Overview
arata1/dpo-qwen-cot-e2-b05-1024 is a 4 billion parameter language model derived from Qwen/Qwen3-4B-Instruct-2507. It has been fine-tuned using Direct Preference Optimization (DPO) with the Unsloth library to align its responses with preferred outputs. This model incorporates full-merged 16-bit weights, eliminating the need for adapter loading.
Key Capabilities
- Enhanced Reasoning: Optimized to improve Chain-of-Thought (CoT) reasoning, leading to more logical and step-by-step responses.
- Structured Output Quality: Focuses on generating higher quality and more structured responses based on preference datasets.

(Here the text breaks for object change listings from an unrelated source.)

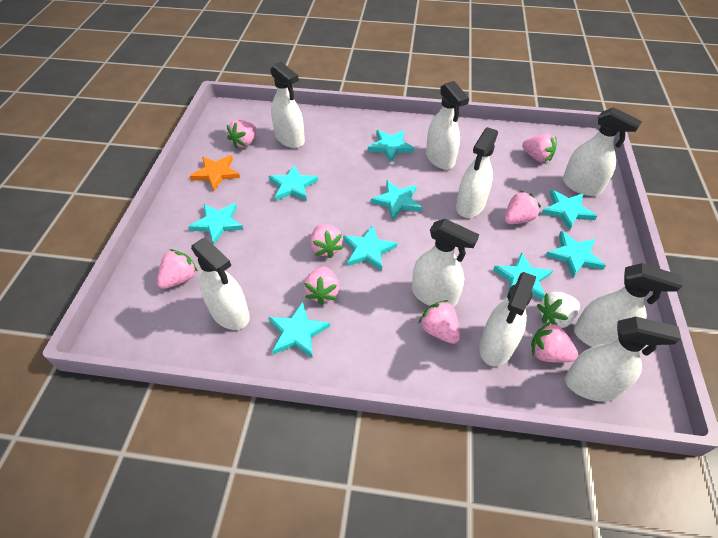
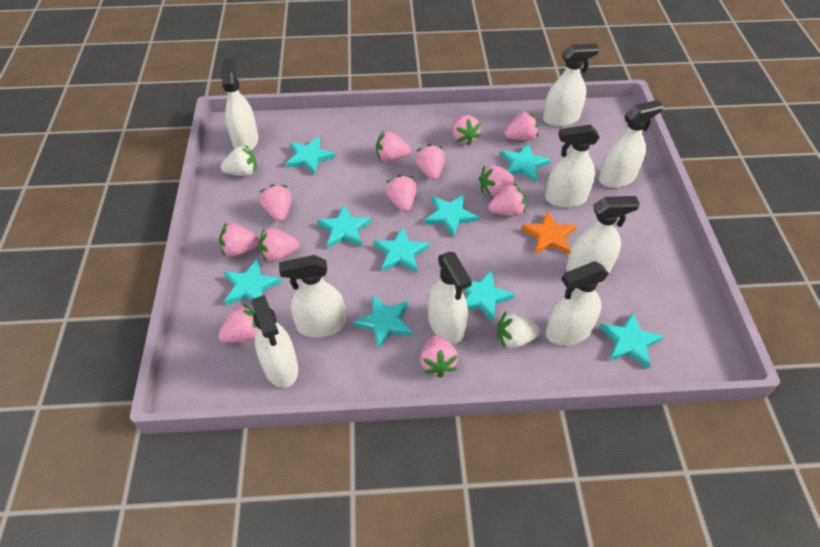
pink strawberry: 8 -> 12
white strawberry: 1 -> 2

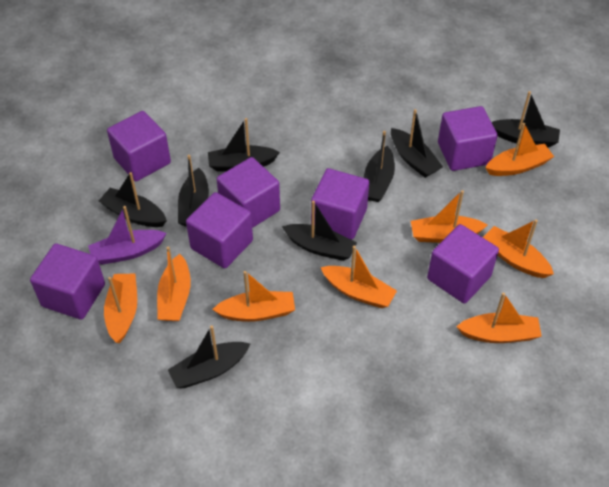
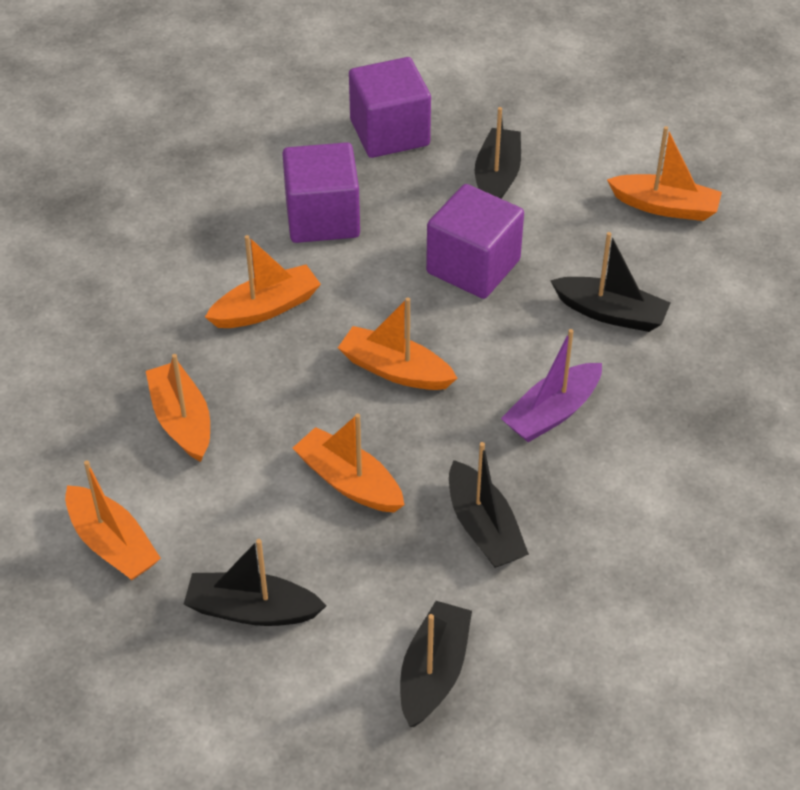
black boat: 8 -> 5
orange boat: 8 -> 6
purple cube: 7 -> 3

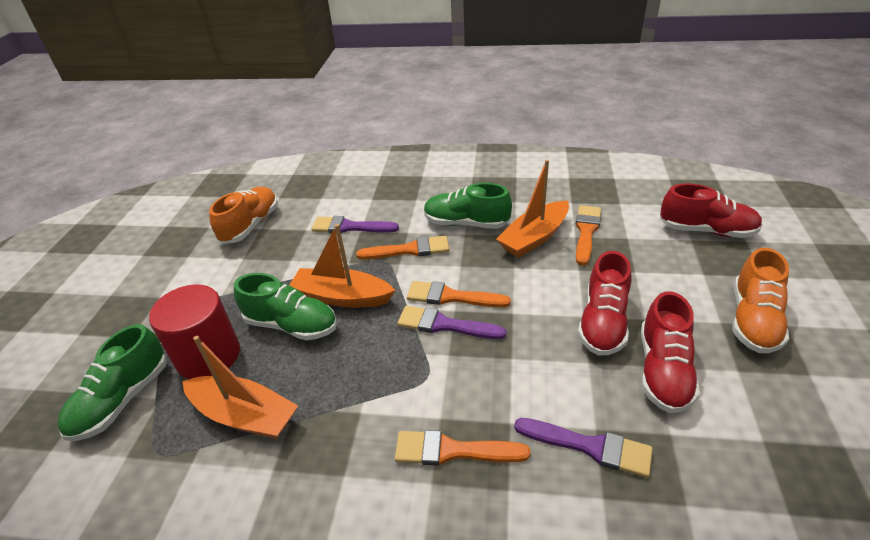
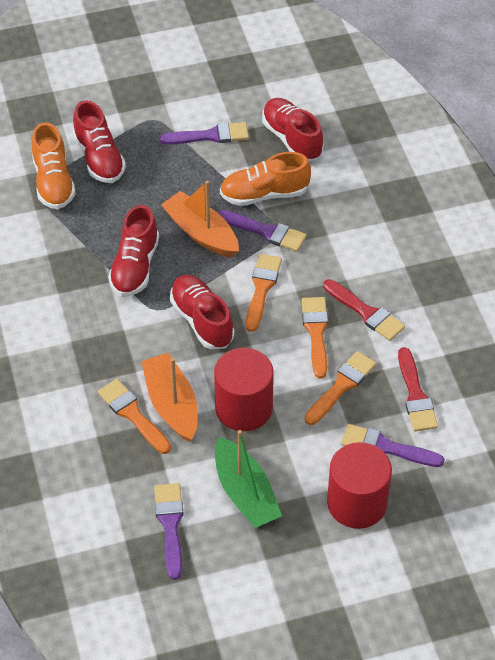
green boat: 0 -> 1
green shoe: 3 -> 0
orange boat: 3 -> 2
purple brush: 3 -> 4
red brush: 0 -> 2
red cylinder: 1 -> 2
red shoe: 3 -> 4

- Direct Use: As a merged model, it can be used directly with the
transformers library without additional configuration.
Training Details
The model underwent DPO training for 2 epochs with a learning rate of 1e-07 and a beta value of 0.05. It was trained with a maximum sequence length of 1024 tokens. The training utilized the u-10bei/dpo-dataset-qwen-cot dataset.
Good For
- Applications requiring improved reasoning and logical flow in responses.
- Scenarios where structured and high-quality outputs are critical.
- Developers seeking a readily deployable Qwen3-based model with enhanced instruction following.